One of the industry’s biggest earners is medicine. Ever since the Middle Ages, cutting-edge physicians have flocked to the small Montenegrin town of Igalo to study the supposed healing properties of its naturally radioactive muds. Doctors at the Institute of Vichy would use a concoction of local sands and seaweed from the coastal town to treat rheumatism, bronchitis and other ailments. By the early 20th century, Igalo had established its own tiny medical centre that became one of the most revered in the Mediterranean.
Little has changed. In a picturesque cove, the Institut Igalo is the spearhead of Montenegro’s rekindled medical tourism industry. Every year, tens of thousands of individuals flock to the specialist medical centre for a wide range of treatments – from cardiac rehabilitation to intensive osteoporosis prevention programmes. A teaching affiliate of the Podgorica Medical School, the institute’s coveted physiotherapy programme is one of the most competitive in Southern Europe. When other European hospitals are unable to secure their own doctors learning places at Igalo, they send patients instead. Earlier this year, the University Hospital of Oslo landed a costly rheumatics deal that will see Institut Igalo treat over 2,000 Norwegians in the next three years. It’s with the aid of these international contracts that the institute is able to rake in a cool $14.7m per year. Private clinics in Podgorica are also increasing in popularity among health tourists. The city’s highly trained but relatively low-cost dentists are particularly soughtafter – helping to drive a holiday health industry that’s grown by nearly 20 percent in the past five years.
Investors are already rallying to accommodate that surge in growth. One third of all capital investment in Montenegro goes towards tourism and hospitality – and by 2021, that share will have increased to well over 50 percent, or $1.2bn. Investors like Barrick Gold’s CEO Peter Munk are leading the charge – he’s already shelled out $670m transforming one of the country’s dilapidated navy yards into a luxury port to rival places such as Monaco. Dubbed one of Europe’s most ambitious leisure projects, the lavish rebranding of Port Montenegro is attracting millions from high-end Russian and Middle Eastern markets – and it’s only a third finished.

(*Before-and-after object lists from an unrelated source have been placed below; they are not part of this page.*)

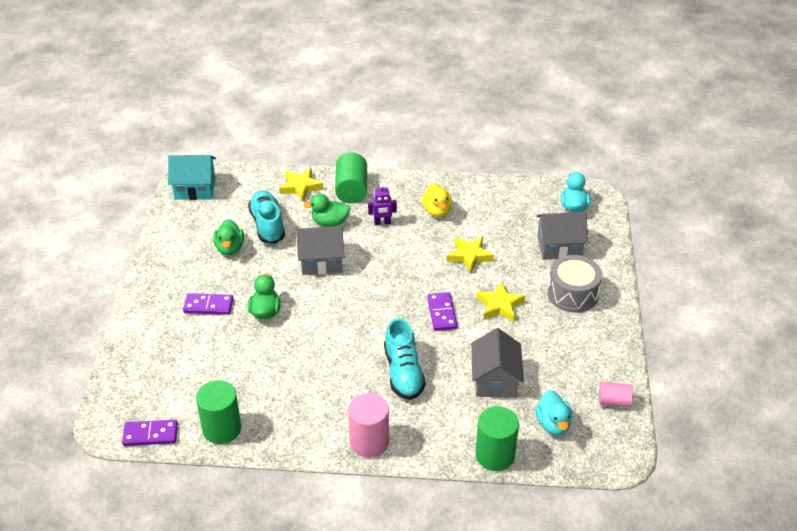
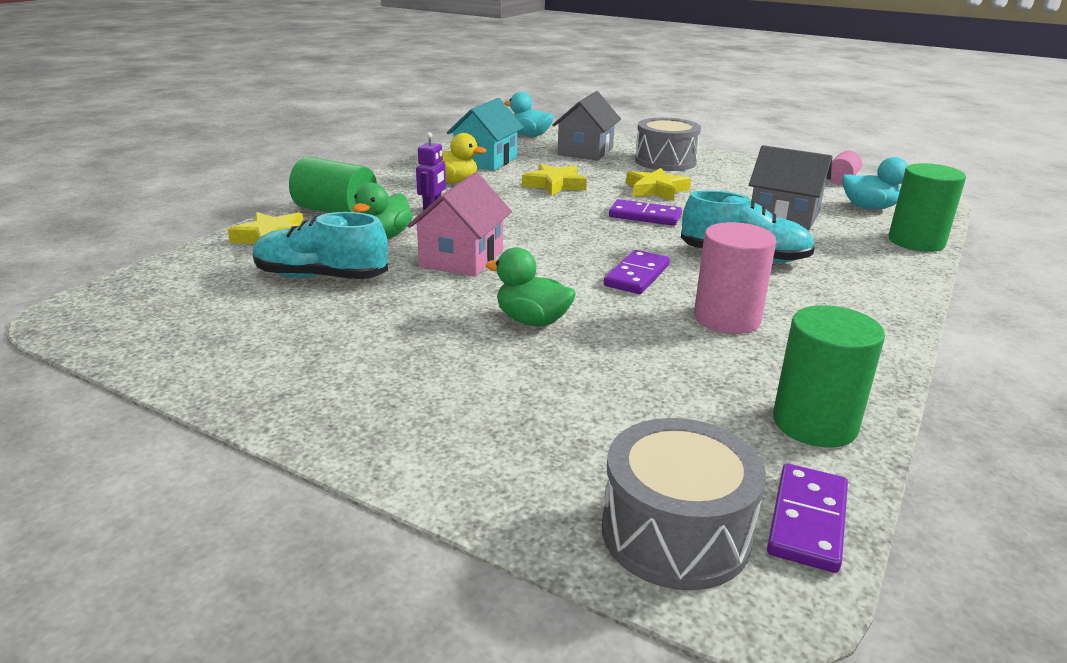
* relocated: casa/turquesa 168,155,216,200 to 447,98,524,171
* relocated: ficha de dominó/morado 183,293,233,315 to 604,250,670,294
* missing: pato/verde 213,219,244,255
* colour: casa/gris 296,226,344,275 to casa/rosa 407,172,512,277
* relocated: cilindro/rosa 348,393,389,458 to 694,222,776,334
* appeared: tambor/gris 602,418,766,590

Further south, Amanresorts International has signed an exclusive deal with the Montenegrin Government to lease and develop three new hotels on the island of Sveti Stefan. With such an influx of foreign investment, it’s hardly surprising that tourism now accounts for nearly a quarter of Montenegro’s entire GDP, or some $1.85bn per annum. As market demands shift and industries waver, the power of that contribution cannot be ignored. At last, it appears government officials have recognised the lucrative potential of their country’s breathtaking physical features – and although the influence of the country’s old industrial powers may wane, forecasts indicate there’s plenty of hope for Montenegro and its newly focused economy.